Recovering from the blow to his abdomen, he sent a reverberating belch into the room.
He laid down his intentions, “Look, you two, I'm not leaving here without him."
He glared at both of them with the dagger drawn. His stance indicated he was able to take on whichever of the two was foolish enough to lunge at him again.
“You've shown your might, don't force my hand anymore. I don't want this to end badly."
"It already has, you squeil dung!” yelled Akia. “You are taking the only person who matters to me in the whole world. My only living child!”
“I left his father, that bastard. I wasn't gonna have my only living son grow up and be that kind of monster. I moved to where I thought you'd never find us. I failed him," slowly turning to her little man, pursing her lips, "I failed you Brei'h. What he said was right. I did choose my pride before wisdom and stayed with your father.”
Addressing Tirlock she said, “I couldn’t stay with mother and father though, either. Father was awful, I needed to escape. You were gone, I had no one. I didn’t think the issues Macinn had would grow to consume us all.”
Numb to her excuses, a side effect of savaran training, his uncle reached for his arm to take him and Brei'h tore it away from his grip.
"I refuse to go with you, uncle or not, dagger or not. I will not go!" Chin jutting out, lips pursed, nostrils flaring, "You'll, you'll.....have to kill me!"
Chuckling, Tirlock sneered, "Like I said, good money has been paid to have a tracker locate you two and I'm leaving here with you, preferably alive."
Turning to Akia and back to Brei'h, he softened his composure slightly, "Look, this isn't the end of the world, Brei'h. Yes, I am not your father, but I am your mother's brother. I will watch over you and train you like I would a son.
“In fact that is what I face prison time for if you are not returned. The savaran High Council sees the abandonment of your father as a crime against the Sacred Oaths. They have found that since I am your mother’s brother, the responsibility is now mine to bring you to them. Your absence constitutes the result of a crime against the savaran and they will have their justice.
“I will teach you honor and skills that will keep you alive. You will learn to protect and fight to bring honor to our oaths so that you can keep Teiv Navendon’s people and it’s leaders safe.
“It seems unfair, after the way your mother says it,” glancing with pursed lips at Akia, "but the savaran leadership in Artresk and Drakeel have made changes. I can make sure you get good positions and you will never be fighting in some muddy ditch. I can get you into savaran positions that are less menial and you will live a blessed life."
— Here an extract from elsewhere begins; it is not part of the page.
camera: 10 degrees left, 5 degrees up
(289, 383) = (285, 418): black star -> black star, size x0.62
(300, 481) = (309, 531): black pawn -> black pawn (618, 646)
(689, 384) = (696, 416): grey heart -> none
Brei'h leveled his eyes to the right and then back up to the arrow lodged near the door jam. Surreal as it was, Brei'h managed to calm down and talk respectfully to his uncle.
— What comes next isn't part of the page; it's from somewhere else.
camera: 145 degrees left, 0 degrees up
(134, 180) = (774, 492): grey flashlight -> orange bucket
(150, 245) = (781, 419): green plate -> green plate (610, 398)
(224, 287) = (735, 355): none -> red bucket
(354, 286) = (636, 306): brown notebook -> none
"You say things are different and the way you describe it makes sense, but you're still taking me from her. It's not that I'm afraid, you see, it's that it'll kill her if you take me, sir, er, uncle, and I don't want to be the reason she dies." No longer able to hold back the weight of the situation, tears began to form in the brim of his eyes and he self-consciously wiped away the watery traitors.
Seeing this tender emoting, Tirlock became impatient, "You've raised a ninny, Akia. What kind of a smekherder do you take me for?" Mocking Brei'h, "I don't want to be the reason she dies...for the love of Saint Elfrith's aunt, I've had enough of this! Get a knapsack and get going before I knock you unconscious, drag you out of here, and tie you to my khamsa!”
Resigned to the inevitable, Akia nodded to Tirlock in acquiescence. Her son had started to shuffle outside. "Brei'h, here!"
Akia took off a necklace from around her neck and handed him a chain with a ring on it. " I was savin' it for you to give to your wife someday. It was mine and my mama's before me. Don't look back and don't doubt yourself, Brei'h."
She slipped the silver chain around his neck, "You find that place inside of you that was me and you and you protect it with all your might. Damn what he and his ‘oaths’ say. Just learn lots, be the best, be honorable, and always, always, follow Ashua’s ways!"
She hugged him, smelled his hair, and ran her fingers through it for the last time, savoring the silky disheveled curls. As her heart ripped apart in her chest the reality of the situation set in.
"Let me send you with something to eat," she stalled, "it's a long journey to Drakeel.” Fighting back tears and sensing the burning on her face, she gave him some jerked meat, cheese and bread in a sachet.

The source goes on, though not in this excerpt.